Python and lmfit: How to fit multiple datasets with shared parameters?
I think you're most of the way there. You need to put the data sets into an array or structure that can be used in a single, global objective function that you give to minimize() and fits all data sets with a single set of Parameters for all the data sets. You can share this set among data sets as you like. Expanding on your example a bit, the code below does work to do a single fit to the 5 different Gaussian functions. For an example of tying parameters across data sets, I used nearly identical value for sigma the 5 datasets the same value. I created 5 different sigma Parameters ('sig_1', 'sig_2', ..., 'sig_5'), but then forced these to have the same values using a mathematical constraint. Thus there are 11 variables in the problem, not 15.
import numpy as np
import matplotlib.pyplot as plt
from lmfit import minimize, Parameters, report_fit
def gauss(x, amp, cen, sigma):
"basic gaussian"
return amp*np.exp(-(x-cen)**2/(2.*sigma**2))
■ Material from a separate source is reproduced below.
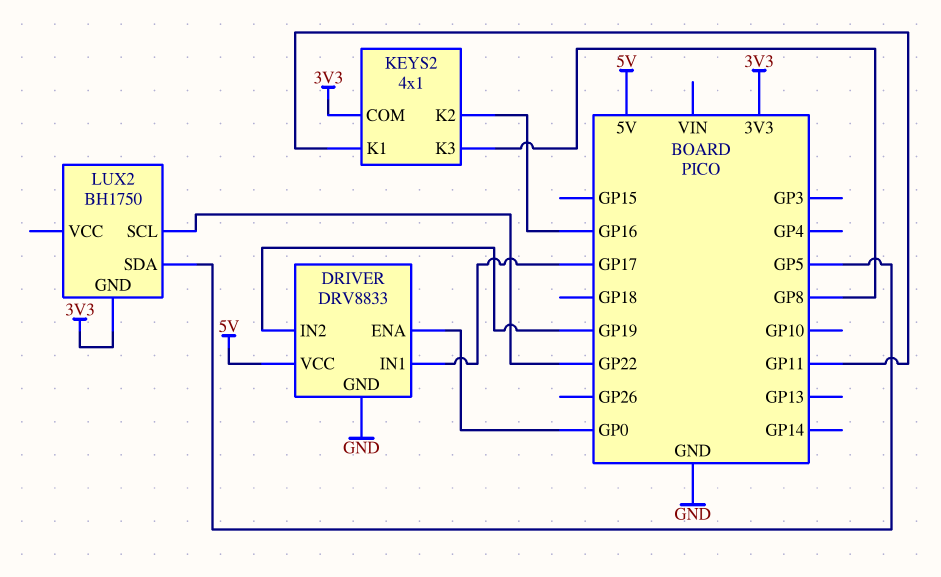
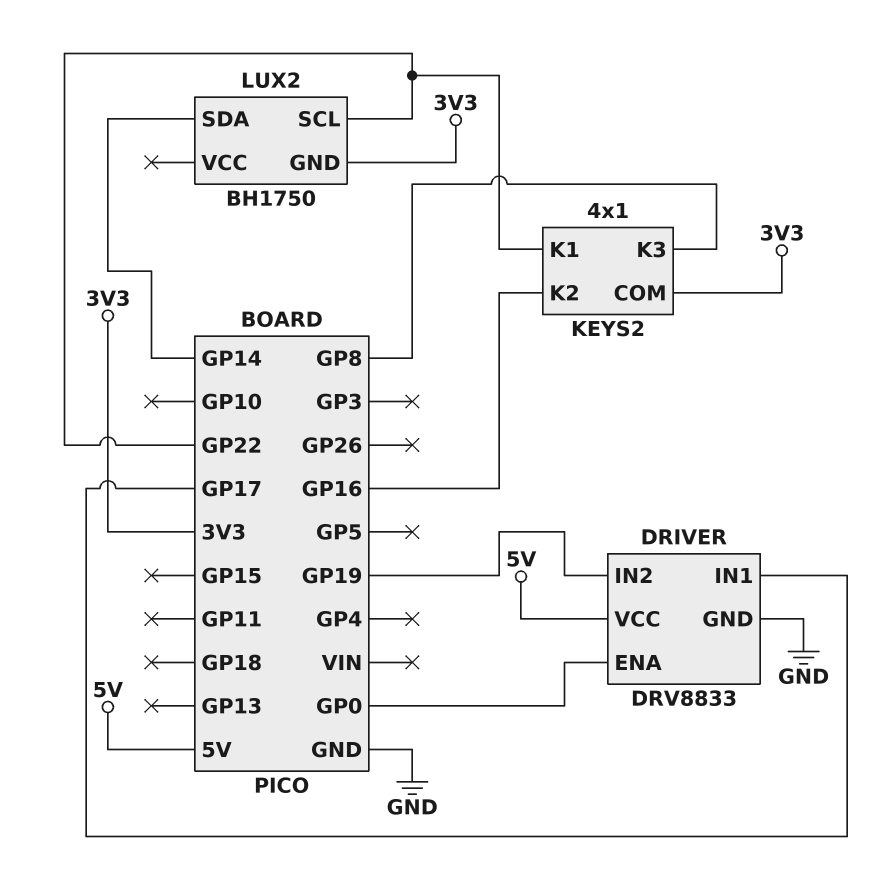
KEYS2 pin K1: GP11 -> GP22
LUX2 pin SDA: GP5 -> GP14

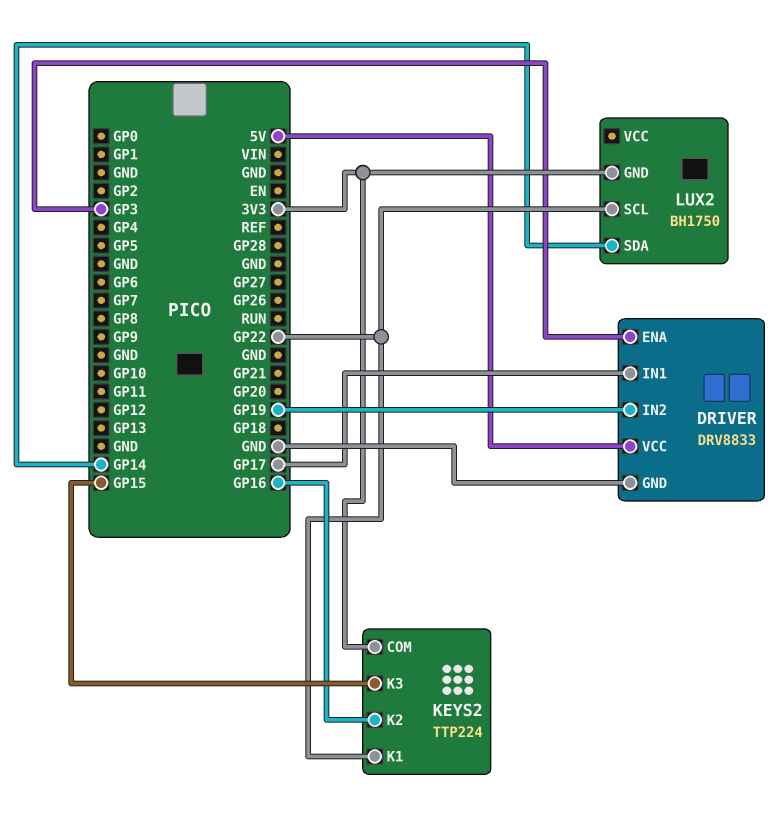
DRIVER pin ENA: GP0 -> GP3
KEYS2: 4x1 -> TTP224
KEYS2 pin K3: GP8 -> GP15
def gauss_dataset(params, i, x):
"""calc gaussian from params for data set i
using simple, hardwired naming convention"""
amp = params['amp_%i' % (i+1)].value
cen = params['cen_%i' % (i+1)].value
sig = params['sig_%i' % (i+1)].value
return gauss(x, amp, cen, sig)
def objective(params, x, data):
""" calculate total residual for fits to several data sets held
in a 2-D array, and modeled by Gaussian functions"""
ndata, nx = data.shape
resid = 0.0*data[:]
# make residual per data set
for i in range(ndata):
resid[i, :] = data[i, :] - gauss_dataset(params, i, x)
# now flatten this to a 1D array, as minimize() needs
return resid.flatten()
# create 5 datasets
x = np.linspace( -1, 2, 151)
data = []
for i in np.arange(5):
params = Parameters()
amp = 0.60 + 9.50*np.random.rand()
cen = -0.20 + 1.20*np.random.rand()
sig = 0.25 + 0.03*np.random.rand()
dat = gauss(x, amp, cen, sig) + np.random.normal(size=len(x), scale=0.1)
data.append(dat)
# data has shape (5, 151)
data = np.array(data)
assert(data.shape) == (5, 151)
# create 5 sets of parameters, one per data set
fit_params = Parameters()
for iy, y in enumerate(data):
fit_params.add( 'amp_%i' % (iy+1), value=0.5, min=0.0, max=200)
fit_params.add( 'cen_%i' % (iy+1), value=0.4, min=-2.0, max=2.0)
fit_params.add( 'sig_%i' % (iy+1), value=0.3, min=0.01, max=3.0)
# but now constrain all values of sigma to have the same value
# by assigning sig_2, sig_3, .. sig_5 to be equal to sig_1
for iy in (2, 3, 4, 5):
fit_params['sig_%i' % iy].expr='sig_1'
# run the global fit to all the data sets
result = minimize(objective, fit_params, args=(x, data))
report_fit(result)
# plot the data sets and fits
plt.figure()
for i in range(5):
y_fit = gauss_dataset(fit_params, i, x)
plt.plot(x, data[i, :], 'o', x, y_fit, '-')
plt.show()
For what it's worth, I would consider holding the multiple data sets in a dictionary or list of DataSet class instead of a multi-dimensional array. Anyway, I hope this helps get you going onto what you really need to do.
I've used simple approach: define a function firs n( = cargsnum) of arguments is common for all data set's other is individual {
def likelihood_common(var, xlist, ylist, mlist, cargsnum):
cvars = var[:cargsnum]
iargnum = [model.func_code.co_argcount - 1 - cargsnum for model in mlist]
argpos = [cargsnum,] + list(np.cumsum(iargnum[:-1]) + cargsnum)
args = [list(cvars) + list(var[pos:pos+iarg]) for pos, iarg in zip(argpos, iargnum)]
res = [likelihood(*arg) for arg in zip(args, xlist, ylist, mlist)]
return np.sum(res)
} here supposed that each data set have the same weight. The issue I faced in this approach is weary low computation speed and instability in case of large number of fitted parameters and data sets.